This would be best books for the person who wishes they loved the outdoors. Doesn't love them, but wishes they loved the outdoors. Jasmine? Well, I have to say, this really describes me. I love the outdoors in pictures. Maybe as like the backdrop of your computer. As the backdrop, yeah. I'm like, oh, that's a beautiful place. I wouldn't...
I won't go there. But I love reading outdoorsy books and thinking, wow, that's dangerous. I'm never going to do that. And I feel like one book that I find that really makes you think about and respect the outdoors is The Last Fire Season by Angela Martin.
It just came out in paperback. And I feel like it'll resonate for a lot of Californians. It is about the fire season of 2020. The author lived in Sonoma County and had to evacuate. But it's also just like a reported book about fire in general and sort of how how fire works.
along with our ecosystem and what we have done both good and bad about fire. And it just kind of really makes you think about the outdoors, about trees, about where who we are in this kind of place in the world. And I really loved it. That's so good. I have one of these. It's actually a trilogy of books. Peter Godfrey Smith is sort of like a
philosopher, cognitive science guy, and he wrote these incredible books, Other Minds, Metazoa, and Living on Earth. And they're all basically about, I don't know, how we think, why we think, what we know about thinking, animals. But there's these incredible descriptions of encounters with wildlife.
Like in Other Minds, you get a lot of octopus descriptions, you know. So it's just like these incredible moments where this guy's like swimming around Australia and then just like meeting an octopus that's really weird and does stuff that's inexplicable. And so I don't personally want to swim in these shark infested waters of Australia, but to hear about those encounters is really fun. All right. To the booksellers. Car, what do you think?
So hear me out. I think I there are plenty of great nature writers. If we think about, you know, the secret life of trees, et cetera.

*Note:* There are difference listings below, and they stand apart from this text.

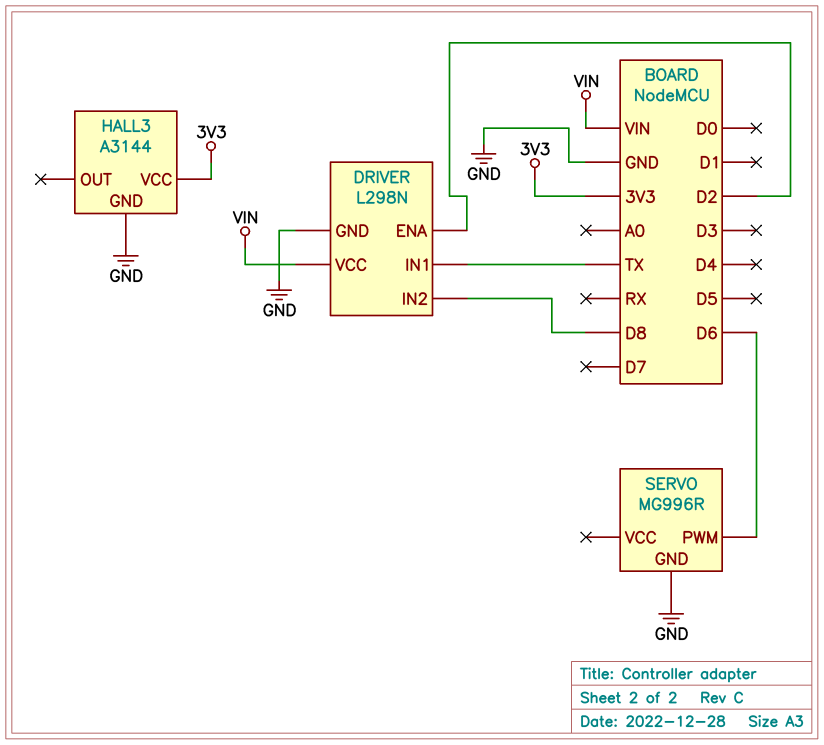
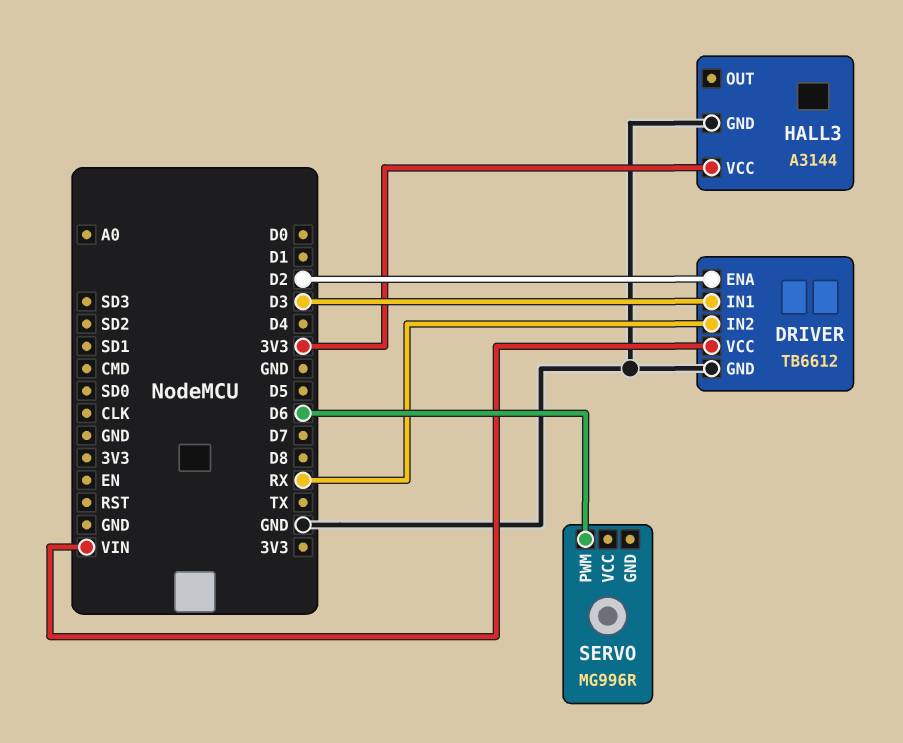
DRIVER: L298N -> TB6612
DRIVER pin IN1: TX -> D3
DRIVER pin IN2: D8 -> RX
SERVO pin GND: GND -> none

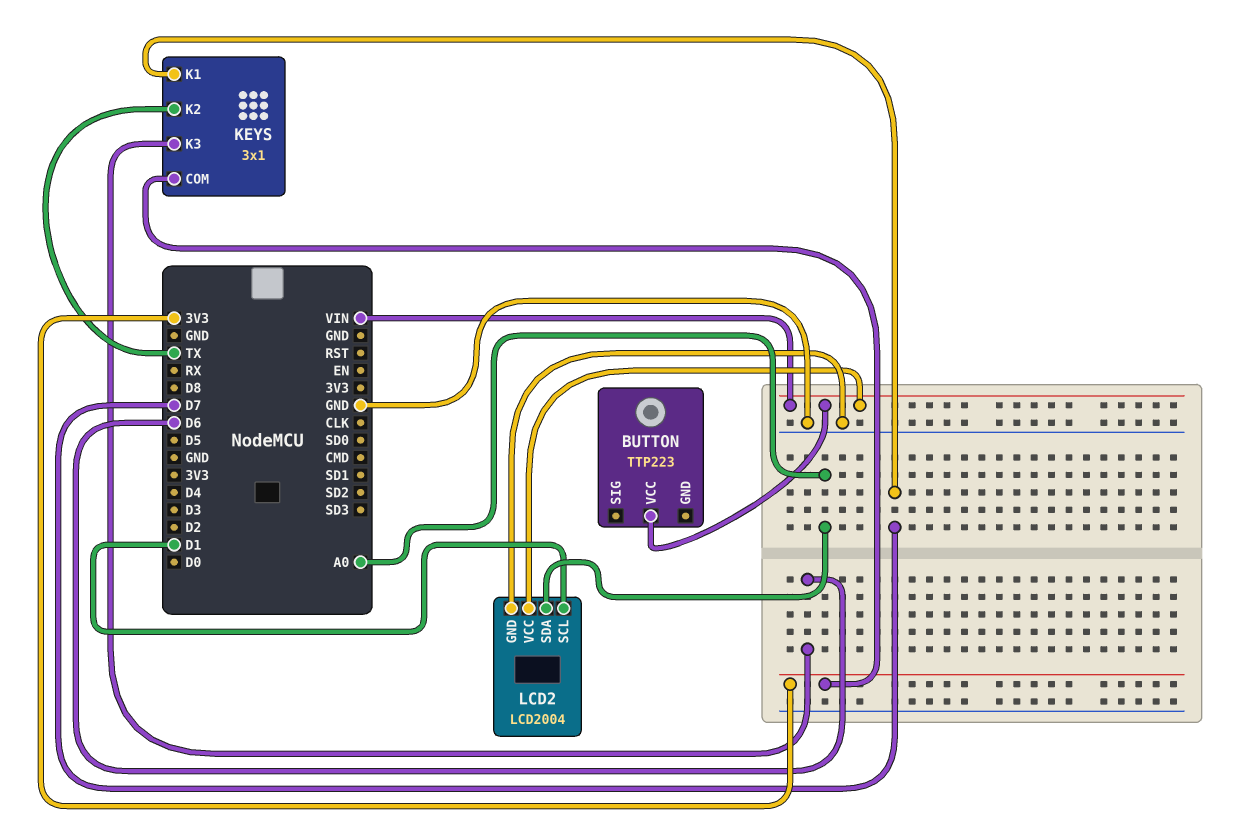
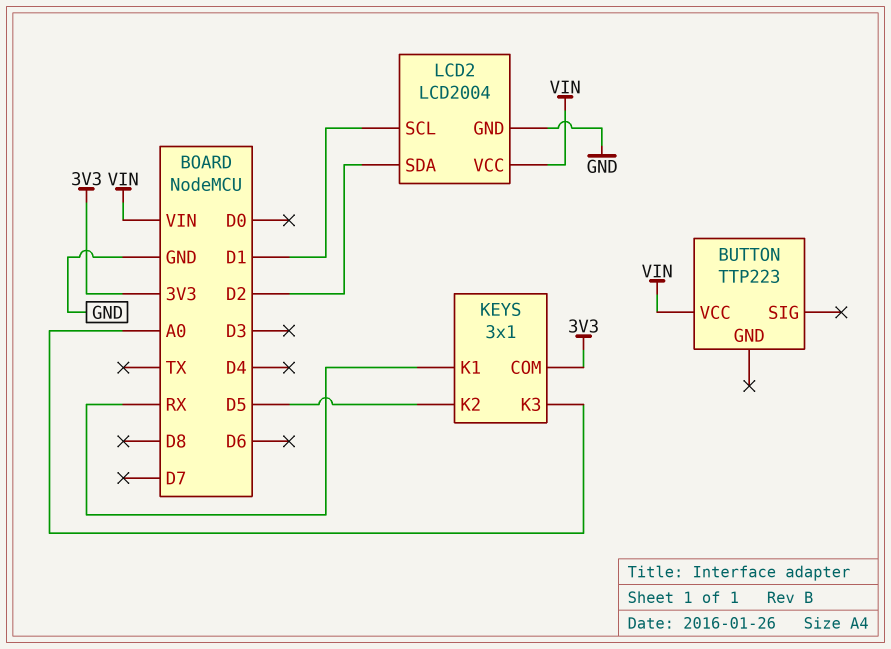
KEYS pin K1: D7 -> RX
KEYS pin K2: TX -> D5
KEYS pin K3: D6 -> A0
LCD2 pin SDA: A0 -> D2

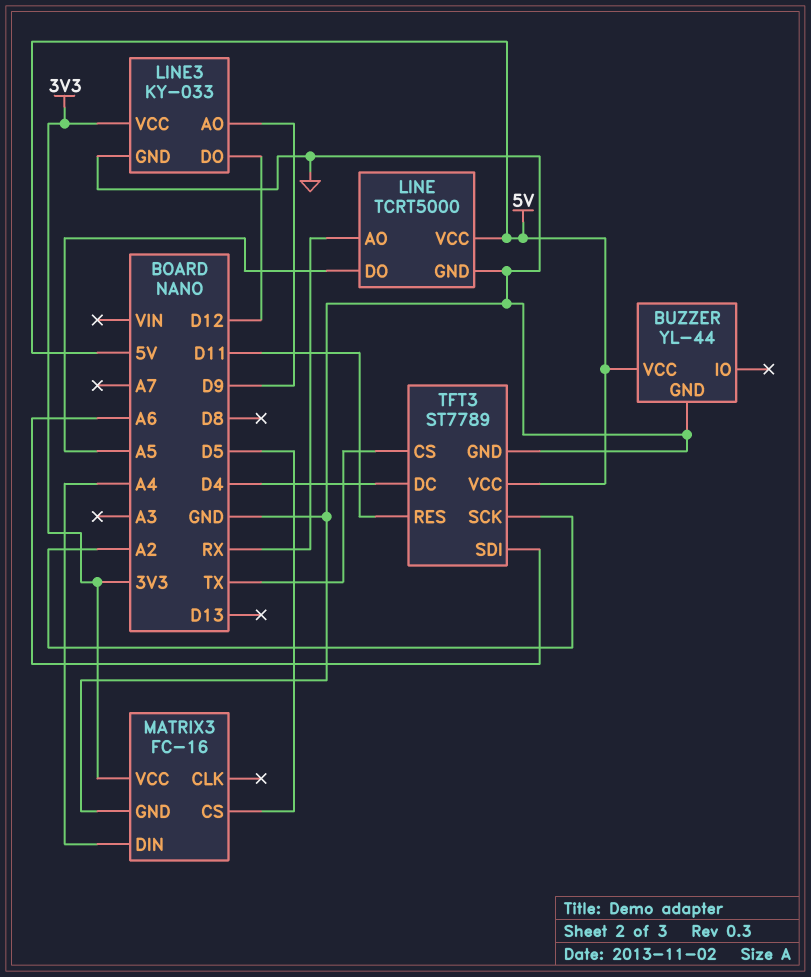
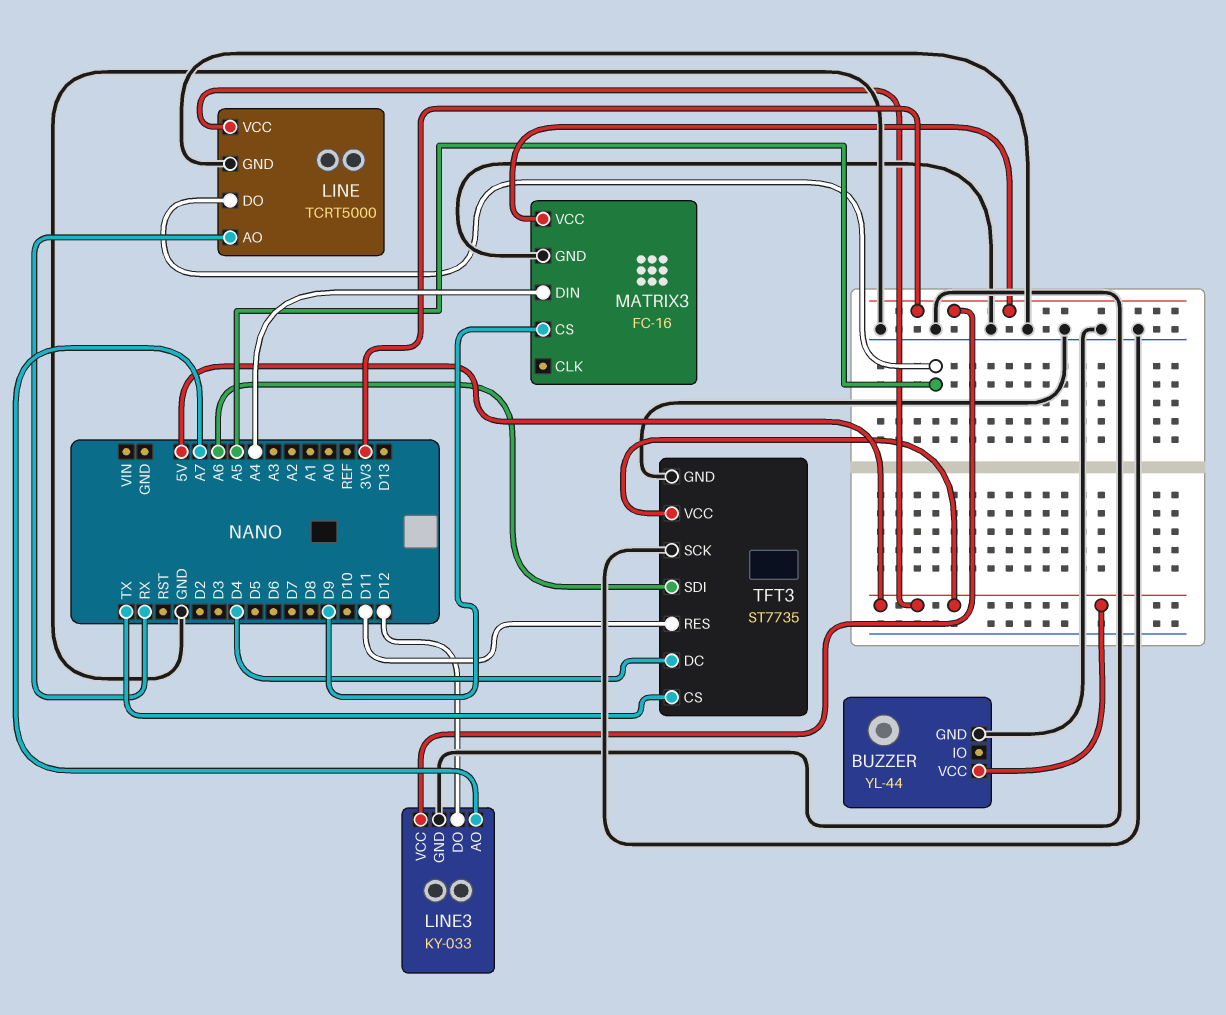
LINE3 pin AO: D9 -> A7
MATRIX3 pin CS: D5 -> D9
TFT3: ST7789 -> ST7735
TFT3 pin SCK: A2 -> GND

If you think Lulu Miller is another person that comes to mind. I think that if you want to.
to figure out how to do something. If you're trying something, this is for the person who wishes they love the outdoors. You should see how a poet does it. So poets are exceptional observers of nature and they can think of Forrest Gander, Camille Dungy. But I wanted to talk about As She Appears by Shelley Wong. Shelley is also a San Francisco poet and she's fabulous. And I think her collection, As She Appears,
It's organized by season. It's a great entryway if you're like, I love the outdoors. I want to observe it. And I also want a quick retreat back into air conditioning. So you're going to see some sequoias very up close, very reverently. And then you will be at a dance party.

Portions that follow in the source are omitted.